Cuando buscás la frase, esa que pueda expresar en cinco palabras lo que te dejó una noche sin dormir... eso que te da vueltas en la cabeza por semanas y meses, y te desborda el pensamiento de palabras, y por eso no podés reducirlo a una frase...
Porque en el mundo actual no es una acción lo que vale más que mil palabras, sino una frase cortita, que no lleve a la acción, que no interpele, que sea tan carente de raíces que se pueda pasar de voz en voz, de mano en mano, y que a nadie le moleste porque, en fin, nada dice.
Ese instante donde entra en juego tu contradicción: ¿Cómo resumir en una frase clavel del aire tus palabras frondosas, profundas de raíces, tan parecidas a ese ceibo que, aunque le corten todas sus ramas nunca muere?
Te resignas, al fin, a no poder decir. Y los mismos que abogan por la libertad de expresión, son los que saben que su libertad se remite a cinco palabras fácilmente repetibles que sirvan para no pensar realidades adversas.

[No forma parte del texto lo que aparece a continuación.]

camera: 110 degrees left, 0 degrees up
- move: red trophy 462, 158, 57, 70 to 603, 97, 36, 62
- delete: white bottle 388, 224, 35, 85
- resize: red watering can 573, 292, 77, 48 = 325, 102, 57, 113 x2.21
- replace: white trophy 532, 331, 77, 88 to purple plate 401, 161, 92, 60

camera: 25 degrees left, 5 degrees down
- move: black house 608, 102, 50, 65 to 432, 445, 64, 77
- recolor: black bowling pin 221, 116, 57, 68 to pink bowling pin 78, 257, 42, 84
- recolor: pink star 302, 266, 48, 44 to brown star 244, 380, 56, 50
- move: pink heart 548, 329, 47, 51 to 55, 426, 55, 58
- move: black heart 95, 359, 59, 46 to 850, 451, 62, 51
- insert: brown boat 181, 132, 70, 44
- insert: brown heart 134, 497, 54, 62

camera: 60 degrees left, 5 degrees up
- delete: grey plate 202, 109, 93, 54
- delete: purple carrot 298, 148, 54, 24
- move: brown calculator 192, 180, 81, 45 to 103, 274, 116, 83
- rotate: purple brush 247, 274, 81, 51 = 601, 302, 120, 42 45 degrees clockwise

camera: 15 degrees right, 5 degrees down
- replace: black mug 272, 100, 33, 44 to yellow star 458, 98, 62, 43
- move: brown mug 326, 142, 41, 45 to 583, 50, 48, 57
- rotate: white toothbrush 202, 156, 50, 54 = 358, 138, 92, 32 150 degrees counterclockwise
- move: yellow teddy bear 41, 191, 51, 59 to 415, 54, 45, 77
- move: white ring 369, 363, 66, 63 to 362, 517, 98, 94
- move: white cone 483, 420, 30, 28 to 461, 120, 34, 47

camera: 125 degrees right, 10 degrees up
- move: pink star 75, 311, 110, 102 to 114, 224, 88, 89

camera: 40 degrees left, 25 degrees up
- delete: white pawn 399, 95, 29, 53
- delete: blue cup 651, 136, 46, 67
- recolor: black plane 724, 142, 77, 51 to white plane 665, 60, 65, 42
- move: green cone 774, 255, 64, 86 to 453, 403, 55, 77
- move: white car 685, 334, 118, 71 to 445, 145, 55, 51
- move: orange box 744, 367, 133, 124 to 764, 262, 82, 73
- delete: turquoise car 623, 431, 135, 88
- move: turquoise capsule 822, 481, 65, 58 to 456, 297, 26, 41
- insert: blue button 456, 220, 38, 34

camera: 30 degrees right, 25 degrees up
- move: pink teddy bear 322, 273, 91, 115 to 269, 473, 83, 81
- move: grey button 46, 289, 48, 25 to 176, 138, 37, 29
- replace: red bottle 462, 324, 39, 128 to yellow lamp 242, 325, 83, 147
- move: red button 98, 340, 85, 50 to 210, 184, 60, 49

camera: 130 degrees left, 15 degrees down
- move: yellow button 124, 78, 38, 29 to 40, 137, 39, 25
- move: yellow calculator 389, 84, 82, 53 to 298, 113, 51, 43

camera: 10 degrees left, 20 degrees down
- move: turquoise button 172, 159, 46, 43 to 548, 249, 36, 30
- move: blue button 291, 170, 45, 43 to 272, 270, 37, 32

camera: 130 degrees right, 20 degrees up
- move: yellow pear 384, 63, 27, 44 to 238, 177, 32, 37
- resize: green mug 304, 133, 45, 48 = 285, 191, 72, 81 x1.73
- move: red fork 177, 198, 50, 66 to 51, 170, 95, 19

Te resignas a elaborar discursos que solo escucharás vos mismo, enredado en tus propios laberintos, desconociendo si alguna alma afín compartirá el sabor de tus profundidades y te ayudará a abrazar a un mundo cuyas superficialidades son la piedra en el cuello que lo ahoga.
No alcanza con saber que somos humanos, tenemos límites, limitaciones, nadando en un mar que prioriza la racionalidad económica y las relaciones de poder... No alcanza con saber que simplemente no está a tu alcance cambiarlo. A pesar de la aceptación, la realidad te duele.